In Berlin läuft der Countdown für die große Silvestersause. Mit der schrittweisen Sperrung der Partymeile an der Straße des 17. Juni und dem offiziellen Verkaufsbeginn für allerlei Feuerwerkskörper am Samstag ist der in die heiße Phase getreten. Polizei, Feuerwehr und Rettungskräfte haben ihre Einsatzpläne aktualisiert und alle verfügbaren Personalreserven mobilisiert, um die Herausforderungen der »Nacht der Nächte« zu meistern.
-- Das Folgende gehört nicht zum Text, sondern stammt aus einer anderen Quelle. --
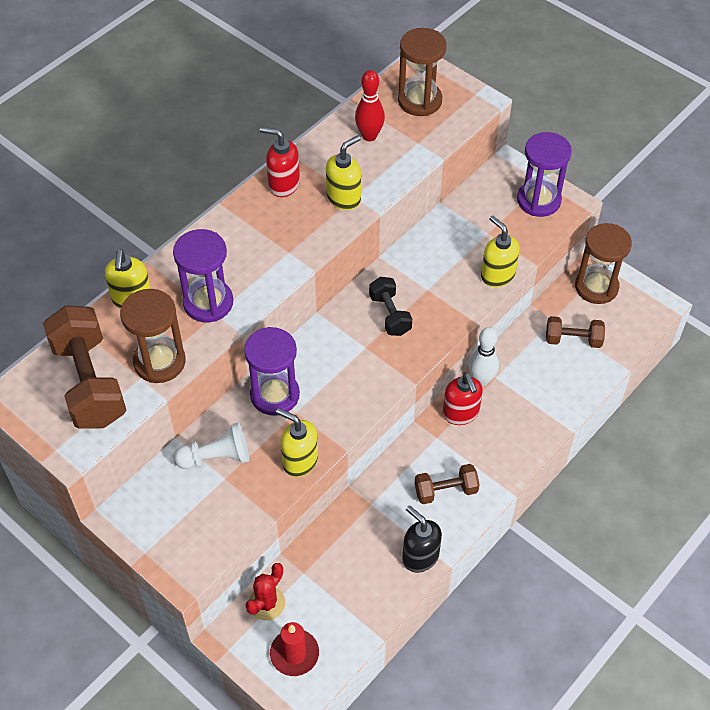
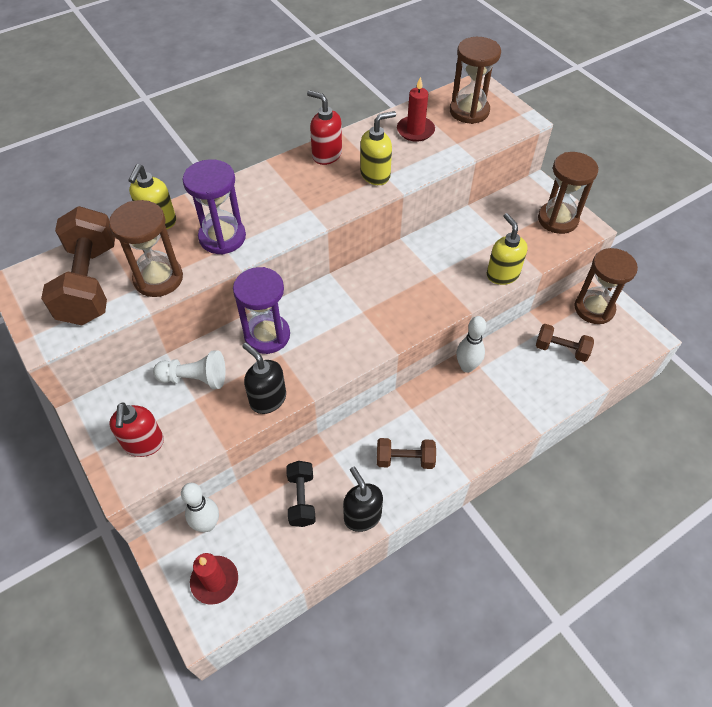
camera: 15 degrees right, 0 degrees up
(266, 603) = (207, 524): red cactus -> white bowling pin
(299, 460) = (267, 399): yellow soap dispenser -> black soap dispenser
(369, 136) = (415, 131): red bowling pin -> red candle
(390, 314) = (394, 288): black dumbbell -> black dumbbell (301, 499)
(461, 413) = (439, 392): red soap dispenser -> red soap dispenser (144, 443)
(538, 200) = (557, 219): purple hourglass -> brown hourglass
Konkret geht es um die Zeit zwischen dem 31. Dezember, 19 Uhr und dem 1. Januar, 6 Uhr, in der erfahrungsgemäß übermäßiger Alkoholgenuss und unsachgemäße oder gar missbräuchliche Anwendung von Pyrotechnik die Einsatzdichte stark ansteigen lassen. Und es geht um Gewalt gegen Einsatzkräfte, der sich Polizisten, Rettungssanitäter aber auch Feuerwehrleute in wachsenden Maße ausgesetzt sehen. Insgesamt 70 Einsätze gab es in der Silvesternacht 2018/2019 wegen nicht sachgemäßen Umgangs mit Böller und Raketen oder deren Verwendung als Waffe, wie Landesbrandmeister Karsten Homrighausen am Freitag auf der Pressekonferenz der Berliner Feuerwehr erinnerte. 49 Übergriffe hätten damals Einsatzkräften gegolten, in 34 Fällen seien sie mit Feuerwerkskörpern beworfen oder gar beschossen worden.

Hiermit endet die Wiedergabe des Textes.